Depois de sua saída do governo houve operações da PF acusadas de midiáticas... Quando fomos para o governo a Polícia Federal era uma coisa. Depois de alguns anos do presidente Lula, já era outra. Era uma instituição despreparada e o presidente, logo nos três primeiros meses de governo, praticamente dobrou o efetivo. Depois, foi reequipando. Acho que (o exagero) não passou de uma doença infantil da Polícia Federal.

O que o sr. aprendeu nos quatro anos de governo? Amadureci muito, perdi um pouco as ilusões que tinha. Aprendi que o serviço público é muito difícil. Temos uma tradição ibérica de Estado pesado, cheio de estamentos e categorias. É difícil fazer as coisas andarem. Na iniciativa privada é mais fácil.

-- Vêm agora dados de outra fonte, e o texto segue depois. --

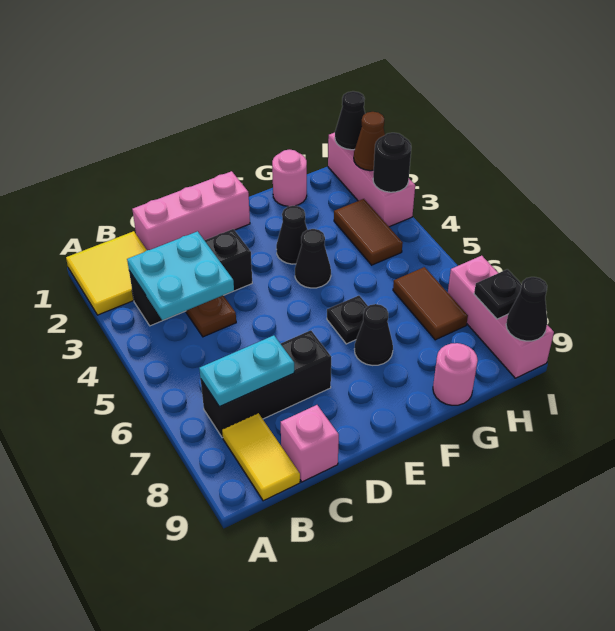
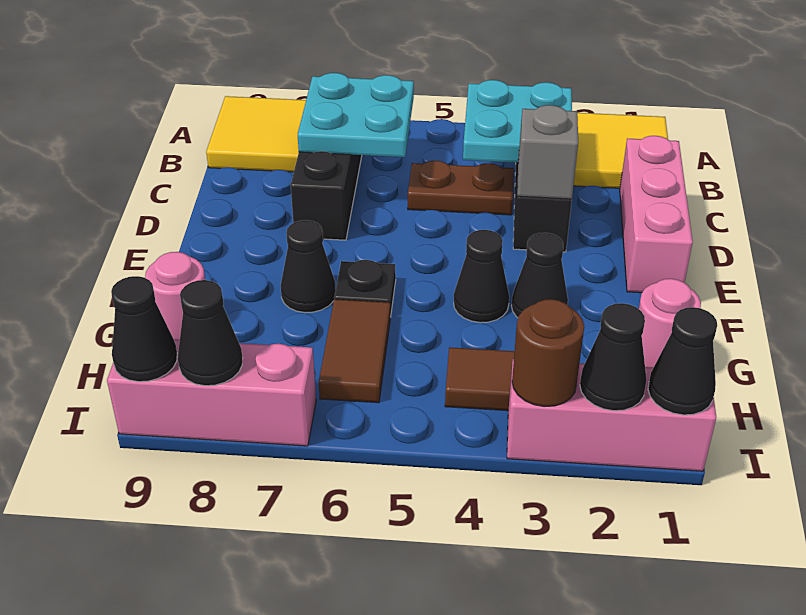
cyan plate B7:C7 level 2 -> cyan plate B6:C7 level 2
yellow tile B8:B9 level 1 -> yellow tile A8:B9 level 1
brown plate C4 level 1 -> brown plate C4:C5 level 1
pink brick C9 level 1 -> none
none -> grey brick D3 level 2
brown tile H6:H7 level 1 -> brown tile G6:H6 level 1
brown cone I2 level 2 -> black cone I2 level 2
black round brick I3 level 2 -> brown round brick I3 level 2
black plate I8 level 2 -> black cone I8 level 2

Que saída imagina para isso? Não acredito em Estado mínimo, mas em Estado forte. Mas para ele funcionar é preciso reformar o Poder Executivo, o Legislativo e o Judiciário. O serviço público precisa melhorar muito. Vou dar um exemplo. Logo no começo minha ideia era criar um sistema penitenciário federal. O plano demorou três anos para sair do papel.

O sr. andou doente. Já se recuperou? Quarenta dias depois de sair do ministério fiz um check up e o cardiologista me informou que eu tinha um câncer de pulmão. Levei um susto. Operei em uma semana. Fiz quimio com o Drauzio Varela, dezesseis sessões. Tirei metade do pulmão. O tratamento durou até 21 de novembro. Nunca vou esquecer essa data.

É a favor da lei antifumo do Serra? Totalmente. Acho que cigarro devia ser proibido como droga.